Does this mean I play too much SC? You bet it does!
- You call your house your "Nexus."
- You play basketball and ask your friends if the game is melee or UMS.
- You are poor and you tell your dad to harvest more minerals.
- You realize that you're broke and ask your parents to borrow some minerals.
- You decide to blow yourself up as a suicide bomber and shout "here's for the Swarm!"
- You inject steroids into your arm on the way home to get there faster.
- You pretend that a box is an SCV and you sit in it and pick your nose.
- You send siblings out to scout neighbors' yards.
- Your solution for Iraq is "Battlecruisers. Mass Battlecruisers."
- Your only fear when massing Battlecruisers against Iraq is that they may have cloaked Wraiths waiting.
- You sit in a traffic jam and wonder if your car has a Siege mode.
- Laser pointers are now weapons of mass destruction - avoid them at all costs.
- The Bunsen burner in chemistry looks deliciously inviting as a splash damage weapon.
- You poke people repeatedly. Maybe they'll say something funny.
- You complain about the inefficiency of our military. Even on slow days, it only took you half an hour to amass a fleet and annihilate your opponent.
- You don't believe in the concept of overpopulation. Why not just build more supply depots?
- Missile turrets are a crucial part to any home security system. Bunkers too. Hell, a few Siege Tanks here and there wouldn't hurt.
- You call your school bully a Dragoon.
- You start calling rich people "n00bs" and tell them to play on real maps.
- You walk by a construction site and wonder why they just don't warp everything in.
- You think strategically placing Arbiters around your town/city so they can recall people wherever they want is a really good idea.
- You mistake your grandmother for an Infested Kerrigan.
- You mistake Democrats for UED leaders.
- You think babies come from Gateways.
- Your friend is a Hydralisk. No matter what anyone else says, he's a Hydralisk.
- You tell people to go somewhere and you start repeatedly "clicking" your finger.

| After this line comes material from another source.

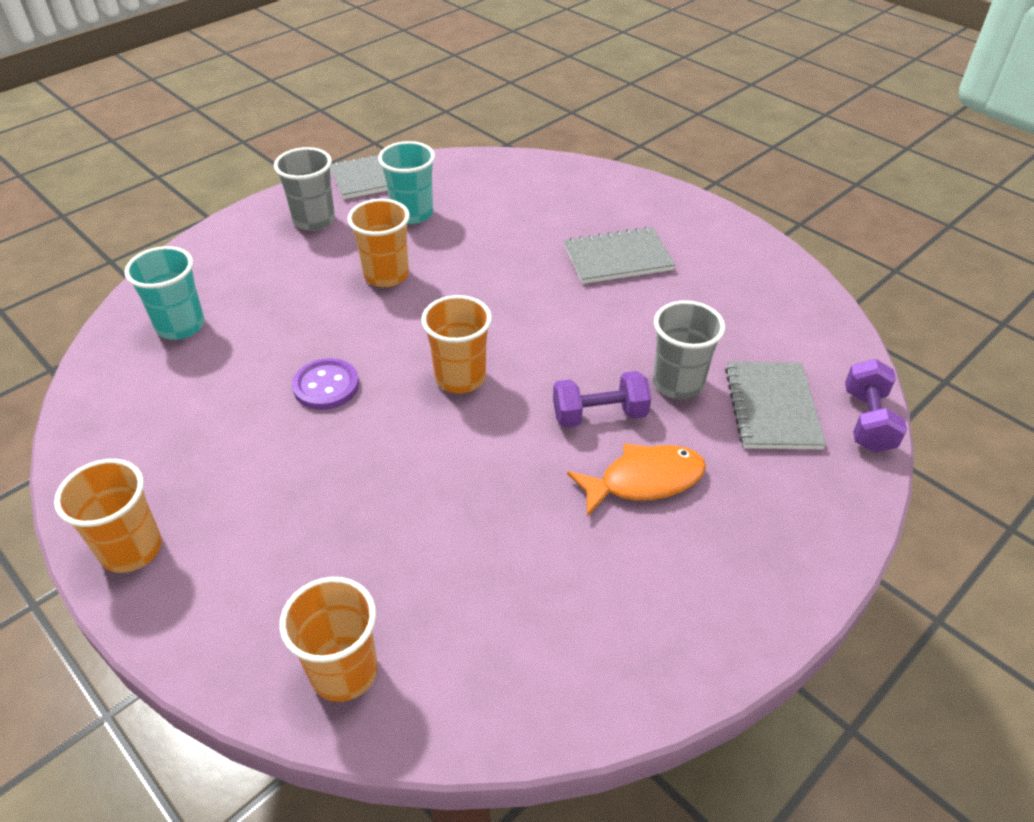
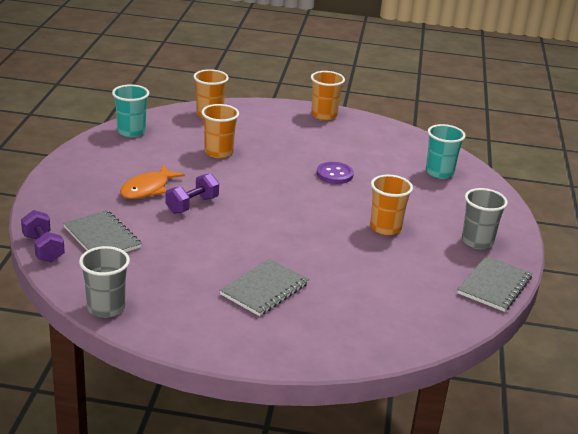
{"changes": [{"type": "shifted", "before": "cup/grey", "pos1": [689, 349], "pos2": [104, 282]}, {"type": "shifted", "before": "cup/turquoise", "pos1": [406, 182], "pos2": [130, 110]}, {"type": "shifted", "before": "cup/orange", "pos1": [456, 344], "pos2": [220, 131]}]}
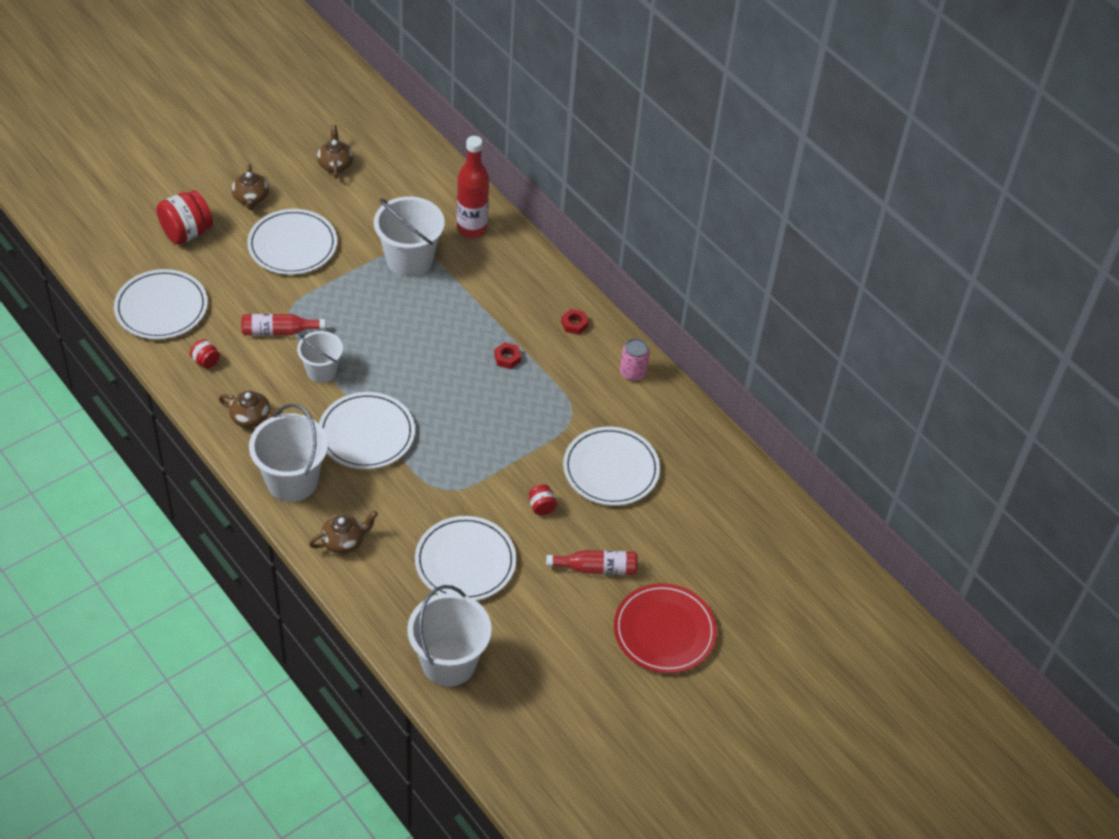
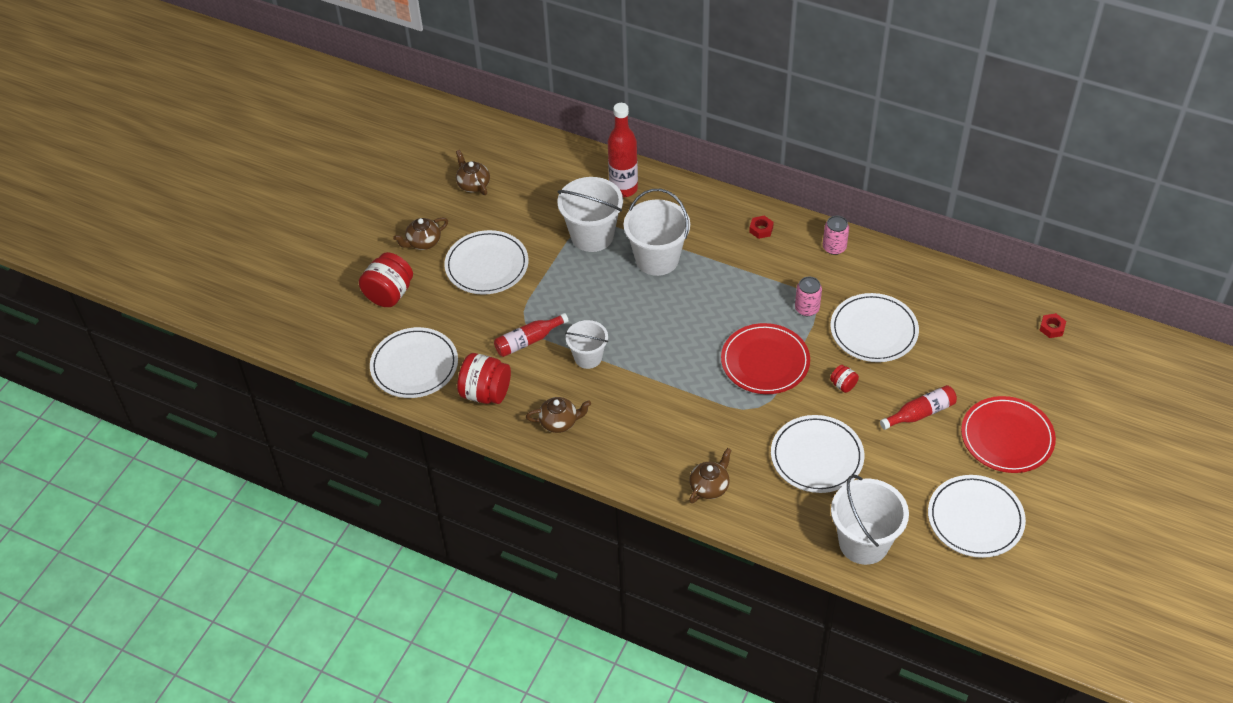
{"changes": [{"type": "rotated", "before": "teapot/dark brown", "pos1": [250, 187], "pos2": [420, 233], "turn": 90}, {"type": "scaled", "before": "preserve jar/crimson", "pos1": [205, 354], "pos2": [484, 378], "scale": 2.04}, {"type": "shifted", "before": "sand bucket/white", "pos1": [288, 453], "pos2": [657, 232]}, {"type": "new", "after": "dinner plate/crimson", "pos2": [765, 358]}, {"type": "new", "after": "soda can/rosy", "pos2": [808, 296]}, {"type": "shifted", "before": "dinner plate/white", "pos1": [367, 430], "pos2": [977, 516]}, {"type": "shifted", "before": "hex nut/crimson", "pos1": [507, 355], "pos2": [1052, 325]}]}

- You try to Optical Flare your dog.
- You answer the phone with "You want a piece of me boy?!"
- You know everyone on Battle.net. Everyone on Battle.net knows you.
- You give people your Battle.net username instead of your phone number.
- You go by your Battle.net alias.
- You know, by heart, how many hits it will take a marine to destroy a Battlecrusier.
- You can beat every Terran campaign mission with 4 marines and an SCV.
- You went as a Zealot for Halloween.
- You use the wall in your room as a board for designing new strategies.
- You can draw any custom map someone tells you to draw.
- You have been to every single StarCraft site searching for the best possible strategy.
- You have a small shrine dedicated to your SC CD case.
- You change religions. You are now part of the Khalai.
- You name your son Fenix.
- You have a meeting every week with your friends so you can come up with new strategies.
- The doctor injects the flu shot into you, you sigh relaxingly and say "ah, that's the stuff."
- You force your mom to call the school bus a "Shuttle"
- You see your friend in a fight and you shout "We must join our bretheren in battle!"
- You worry about walking through narrow places because there might be burrowed lurkers.
- You're sleeping with your girl and accidently scream "Kerrigan" instead of her name.
- You cry yourself to sleep because your SC CD is missing.
- You actually understand all of the above jokes.
Does this mean I play too much SC? You bet it does!